** Records shown **
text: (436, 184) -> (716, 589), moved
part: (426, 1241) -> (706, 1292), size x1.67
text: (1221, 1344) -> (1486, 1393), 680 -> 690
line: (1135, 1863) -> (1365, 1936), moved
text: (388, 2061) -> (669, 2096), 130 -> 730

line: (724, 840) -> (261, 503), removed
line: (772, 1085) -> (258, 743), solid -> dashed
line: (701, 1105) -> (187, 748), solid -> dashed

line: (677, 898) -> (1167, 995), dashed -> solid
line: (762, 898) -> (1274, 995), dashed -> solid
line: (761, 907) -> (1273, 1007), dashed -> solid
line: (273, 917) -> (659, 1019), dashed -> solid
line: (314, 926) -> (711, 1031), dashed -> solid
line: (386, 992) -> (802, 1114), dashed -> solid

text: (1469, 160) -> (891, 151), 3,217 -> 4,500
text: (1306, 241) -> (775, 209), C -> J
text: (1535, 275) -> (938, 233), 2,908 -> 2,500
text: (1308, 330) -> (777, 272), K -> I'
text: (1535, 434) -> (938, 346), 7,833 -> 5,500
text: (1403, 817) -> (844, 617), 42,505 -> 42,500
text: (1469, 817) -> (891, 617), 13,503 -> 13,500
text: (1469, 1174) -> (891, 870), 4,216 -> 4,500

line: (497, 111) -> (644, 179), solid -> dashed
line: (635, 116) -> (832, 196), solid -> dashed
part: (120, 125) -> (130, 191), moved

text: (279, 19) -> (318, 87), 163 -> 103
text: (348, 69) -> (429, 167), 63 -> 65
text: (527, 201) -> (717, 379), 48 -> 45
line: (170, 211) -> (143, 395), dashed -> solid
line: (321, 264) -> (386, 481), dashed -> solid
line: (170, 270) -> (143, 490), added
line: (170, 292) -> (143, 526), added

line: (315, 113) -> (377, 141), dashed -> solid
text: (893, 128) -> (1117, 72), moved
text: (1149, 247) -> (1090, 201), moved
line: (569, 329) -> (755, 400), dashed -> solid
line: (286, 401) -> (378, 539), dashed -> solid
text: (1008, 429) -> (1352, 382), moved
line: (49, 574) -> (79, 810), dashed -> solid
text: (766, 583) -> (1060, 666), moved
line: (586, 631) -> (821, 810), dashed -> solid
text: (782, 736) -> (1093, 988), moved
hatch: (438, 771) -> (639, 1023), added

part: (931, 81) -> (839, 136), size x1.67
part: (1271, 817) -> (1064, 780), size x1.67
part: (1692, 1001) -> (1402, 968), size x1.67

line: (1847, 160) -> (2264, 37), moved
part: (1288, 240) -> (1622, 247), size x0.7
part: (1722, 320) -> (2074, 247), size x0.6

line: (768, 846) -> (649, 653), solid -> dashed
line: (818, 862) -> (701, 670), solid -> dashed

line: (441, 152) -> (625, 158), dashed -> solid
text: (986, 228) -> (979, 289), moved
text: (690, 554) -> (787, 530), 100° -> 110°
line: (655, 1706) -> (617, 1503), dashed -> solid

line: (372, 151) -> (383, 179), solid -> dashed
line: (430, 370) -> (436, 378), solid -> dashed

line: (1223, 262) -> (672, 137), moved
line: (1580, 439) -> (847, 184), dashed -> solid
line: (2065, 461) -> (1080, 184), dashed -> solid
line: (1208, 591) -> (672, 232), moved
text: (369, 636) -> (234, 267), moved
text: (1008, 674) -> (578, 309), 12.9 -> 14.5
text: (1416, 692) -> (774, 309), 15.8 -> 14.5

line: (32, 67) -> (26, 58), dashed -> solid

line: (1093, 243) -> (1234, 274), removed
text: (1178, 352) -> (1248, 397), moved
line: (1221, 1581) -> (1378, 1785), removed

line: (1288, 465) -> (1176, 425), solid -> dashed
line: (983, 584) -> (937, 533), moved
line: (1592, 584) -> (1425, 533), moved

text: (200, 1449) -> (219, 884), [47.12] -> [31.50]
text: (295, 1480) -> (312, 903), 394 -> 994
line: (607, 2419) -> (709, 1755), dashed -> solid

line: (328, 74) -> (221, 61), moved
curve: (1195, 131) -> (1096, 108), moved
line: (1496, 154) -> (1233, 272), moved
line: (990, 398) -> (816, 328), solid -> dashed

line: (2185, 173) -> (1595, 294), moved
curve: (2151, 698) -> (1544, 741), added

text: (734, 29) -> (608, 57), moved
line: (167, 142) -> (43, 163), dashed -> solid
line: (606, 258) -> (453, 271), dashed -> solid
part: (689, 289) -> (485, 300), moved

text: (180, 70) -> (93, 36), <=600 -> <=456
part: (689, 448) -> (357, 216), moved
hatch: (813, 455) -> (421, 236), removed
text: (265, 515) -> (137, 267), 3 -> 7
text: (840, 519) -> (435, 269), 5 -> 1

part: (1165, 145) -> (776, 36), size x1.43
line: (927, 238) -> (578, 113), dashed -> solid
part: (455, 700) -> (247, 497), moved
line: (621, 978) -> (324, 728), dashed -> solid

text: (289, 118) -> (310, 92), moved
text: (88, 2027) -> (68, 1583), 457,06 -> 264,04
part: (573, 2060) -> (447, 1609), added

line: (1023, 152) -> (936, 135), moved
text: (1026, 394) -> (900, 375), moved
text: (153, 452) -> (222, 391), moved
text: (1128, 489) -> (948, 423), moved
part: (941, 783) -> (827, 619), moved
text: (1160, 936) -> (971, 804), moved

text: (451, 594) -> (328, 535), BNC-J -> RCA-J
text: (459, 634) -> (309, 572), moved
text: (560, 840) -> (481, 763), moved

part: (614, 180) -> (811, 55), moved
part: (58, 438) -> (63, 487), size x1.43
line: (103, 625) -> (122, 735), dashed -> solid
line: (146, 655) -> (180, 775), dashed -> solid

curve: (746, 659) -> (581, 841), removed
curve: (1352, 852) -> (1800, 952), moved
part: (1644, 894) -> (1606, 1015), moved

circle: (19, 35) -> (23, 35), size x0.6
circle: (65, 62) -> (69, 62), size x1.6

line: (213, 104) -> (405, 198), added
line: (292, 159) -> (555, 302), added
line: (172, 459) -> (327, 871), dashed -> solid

** Task to carry out **
Output must consist only of the listing's lines from the first through the line with "part: (1692, 1001) -> (1402, 968), size x1.67", reproduced word for word.

** Answer for the task **
text: (436, 184) -> (716, 589), moved
part: (426, 1241) -> (706, 1292), size x1.67
text: (1221, 1344) -> (1486, 1393), 680 -> 690
line: (1135, 1863) -> (1365, 1936), moved
text: (388, 2061) -> (669, 2096), 130 -> 730

line: (724, 840) -> (261, 503), removed
line: (772, 1085) -> (258, 743), solid -> dashed
line: (701, 1105) -> (187, 748), solid -> dashed

line: (677, 898) -> (1167, 995), dashed -> solid
line: (762, 898) -> (1274, 995), dashed -> solid
line: (761, 907) -> (1273, 1007), dashed -> solid
line: (273, 917) -> (659, 1019), dashed -> solid
line: (314, 926) -> (711, 1031), dashed -> solid
line: (386, 992) -> (802, 1114), dashed -> solid

text: (1469, 160) -> (891, 151), 3,217 -> 4,500
text: (1306, 241) -> (775, 209), C -> J
text: (1535, 275) -> (938, 233), 2,908 -> 2,500
text: (1308, 330) -> (777, 272), K -> I'
text: (1535, 434) -> (938, 346), 7,833 -> 5,500
text: (1403, 817) -> (844, 617), 42,505 -> 42,500
text: (1469, 817) -> (891, 617), 13,503 -> 13,500
text: (1469, 1174) -> (891, 870), 4,216 -> 4,500

line: (497, 111) -> (644, 179), solid -> dashed
line: (635, 116) -> (832, 196), solid -> dashed
part: (120, 125) -> (130, 191), moved

text: (279, 19) -> (318, 87), 163 -> 103
text: (348, 69) -> (429, 167), 63 -> 65
text: (527, 201) -> (717, 379), 48 -> 45
line: (170, 211) -> (143, 395), dashed -> solid
line: (321, 264) -> (386, 481), dashed -> solid
line: (170, 270) -> (143, 490), added
line: (170, 292) -> (143, 526), added

line: (315, 113) -> (377, 141), dashed -> solid
text: (893, 128) -> (1117, 72), moved
text: (1149, 247) -> (1090, 201), moved
line: (569, 329) -> (755, 400), dashed -> solid
line: (286, 401) -> (378, 539), dashed -> solid
text: (1008, 429) -> (1352, 382), moved
line: (49, 574) -> (79, 810), dashed -> solid
text: (766, 583) -> (1060, 666), moved
line: (586, 631) -> (821, 810), dashed -> solid
text: (782, 736) -> (1093, 988), moved
hatch: (438, 771) -> (639, 1023), added

part: (931, 81) -> (839, 136), size x1.67
part: (1271, 817) -> (1064, 780), size x1.67
part: (1692, 1001) -> (1402, 968), size x1.67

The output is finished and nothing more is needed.